0

I have a table with 6 million rows, I need to look up six columns to select the items. So I created an index with six columns.

Does changing the order of the columns in the index affect the query speed?

Does the speed of query depend on the number of unique items each column has? or the total number of possible results the condition on the column has?

I tried reordering the columns in the index and there seems to be some significant change in the query speed

table: pic_tag_relations

Columns:

  • tag_id (int) (1-1,000,000) (cardinality: lowest)
  • contrast_score(float) (0-24)
  • quality_score (float) (0-10)
  • pic_ratio_type(tinyint) (0/1/2)
  • is_okay (tinyint) (0/1)
  • already_used_count (integer) (1-10)

Query:

select * from pic_tag_relations where tag_id in ($all_tag_ids) && contrast_score>2.5 && quality_score>3 && is_okay=1 && pic_ratio_type='2' && already_used_count<10

Mr poppins
  • 53
  • 1
  • 12
  • 1
    It's probably best to have the index with the highest cardinality first. – Barmar Apr 05 '21 at 14:56
  • 2
    Yes, it does have a strong effect. Please add the queries you'll be running to the question. – The Impaler Apr 05 '21 at 14:56
  • 2
    I would argue that the more specific fields should appear first in the index (but some might disagree). – Tim Biegeleisen Apr 05 '21 at 14:56
  • Higher "selectivity" columns first. – The Impaler Apr 05 '21 at 14:57
  • @Barmar Would you explain the why please – Mr poppins Apr 05 '21 at 14:59
  • 1
    My first instinct is to say: An index is an index, no matter how it was build. But [the manual begs differ](https://dev.mysql.com/doc/refman/8.0/en/multiple-column-indexes.html): _"If you specify the columns in the right order in the index definition, a single composite index can speed up several kinds of queries on the same table."_ – KIKO Software Apr 05 '21 at 15:00
  • @TimBiegeleisen I'm of the same opinion as you, filter out the majority of results first... I'd love to read someone explain it way better than I have conceptualized – Mr poppins Apr 05 '21 at 15:01
  • @KIKOSoftware "several kinds of queries" refers to queries that specify different sets of columns to match. – Barmar Apr 05 '21 at 15:01
  • @Barmar: yes, true, but it states that the order of the columns does matter. – KIKO Software Apr 05 '21 at 15:02
  • 1
    @KIKOSoftware Because a query that skips some columns in the order will not be able to take advantage of the full index. But the question is about queries that use all the columns. – Barmar Apr 05 '21 at 15:03
  • @Barmar: I am aware of that. – KIKO Software Apr 05 '21 at 15:04
  • @KIKOSoftware order of the index should match the order of the columns mentioned in the query? – Mr poppins Apr 05 '21 at 15:05
  • That's not how MySQL works. It first dissects the queries into its relevant parts and then decides on the best order of the columns. This could very well depend on the order of the columns in your index. Of course the freedom to choose depends on the exact query you have. – KIKO Software Apr 05 '21 at 15:06
  • @KIKOSoftware yes, that's my understanding too, thanks for clarifying. As Barmar said, manual is possibly referring to using the first (1/2/3) columns used in the index rather than skipping the order and querying columns in between in the index order – Mr poppins Apr 05 '21 at 15:10
  • @NicoHaase yes, I have the same question, more columns in the index, I'm looking into the answers, thank you – Mr poppins Apr 05 '21 at 15:24
  • @NicoHaase This question is significantly different from the 2 column index that the official MySQL manual addresses, it uses multiple operators too, worth staying as a separate question – Mr poppins Apr 05 '21 at 15:34

2 Answers2

1

The ordering of the columns in the index affects what queries can be used. If the conditions are all equality, then the ordering makes little difference.

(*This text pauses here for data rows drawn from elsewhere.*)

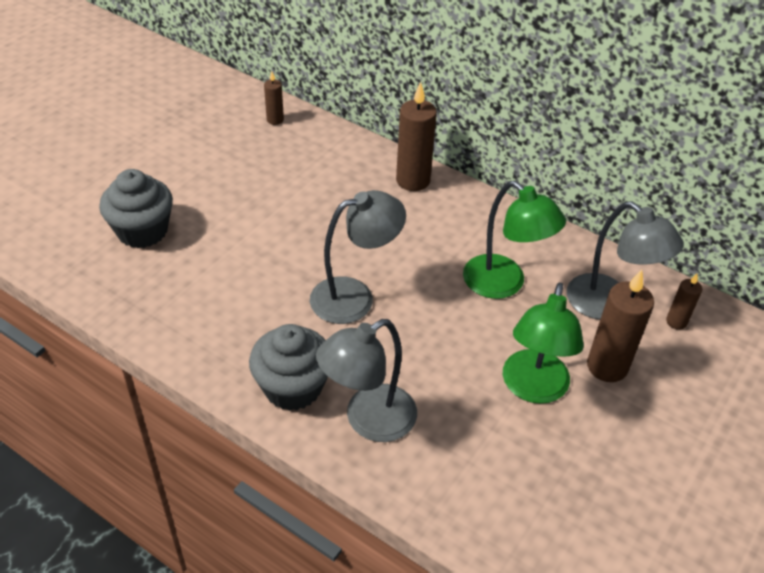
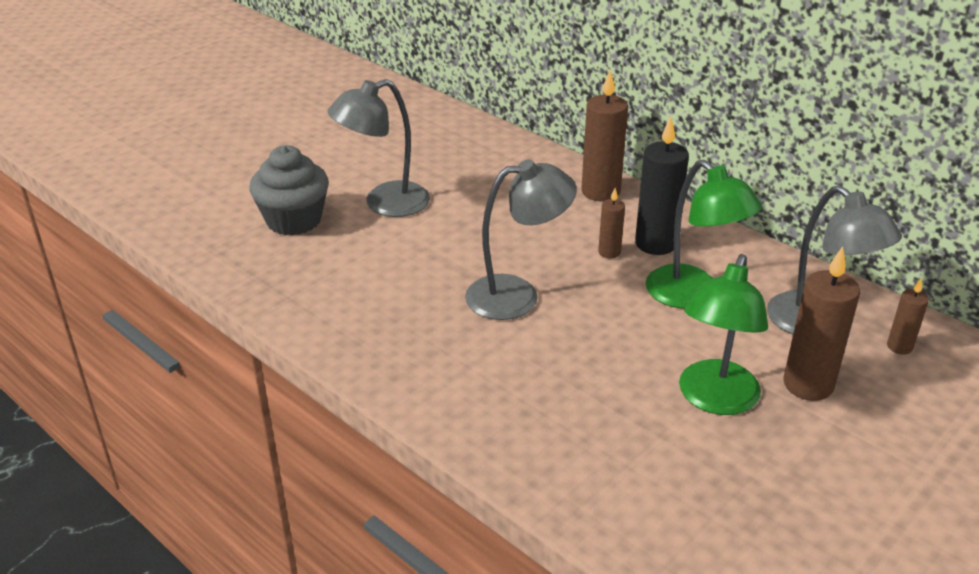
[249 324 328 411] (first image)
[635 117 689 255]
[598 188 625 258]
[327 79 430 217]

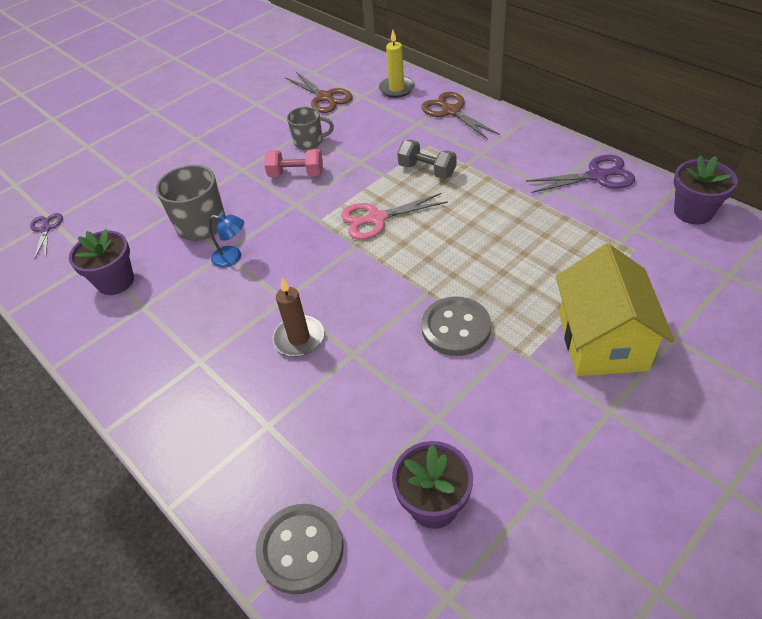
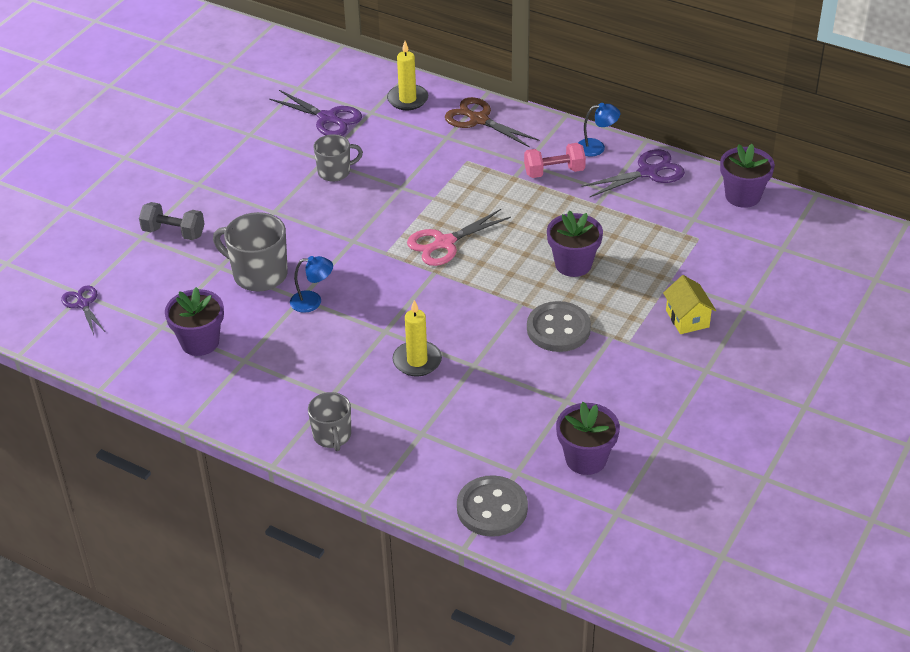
[308 392 351 451]
[547 210 603 277]
[578 103 620 156]
[524 143 586 178]
[139 202 205 240]
[392 300 442 377]
[269 90 362 136]
[663 275 716 334]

There can be a small difference between having keys with lots of values first versus keys with a small number of values. However, I would not worry about the different in performance when the index is being used optimally.

Much more important is to have the columns in the index with the equality conditions being the first columns (whatever order), so the index is used effectively.

Gordon Linoff
  • 1,242,037
  • 58
  • 646
  • 786
1

I answered nearly the same question here: Does Order of Fields of Multi-Column Index in MySQL Matter

Yes, the order of columns does matter. To choose the right order of columns, you should have a specific query in mind. You haven't shown a query yet in this question.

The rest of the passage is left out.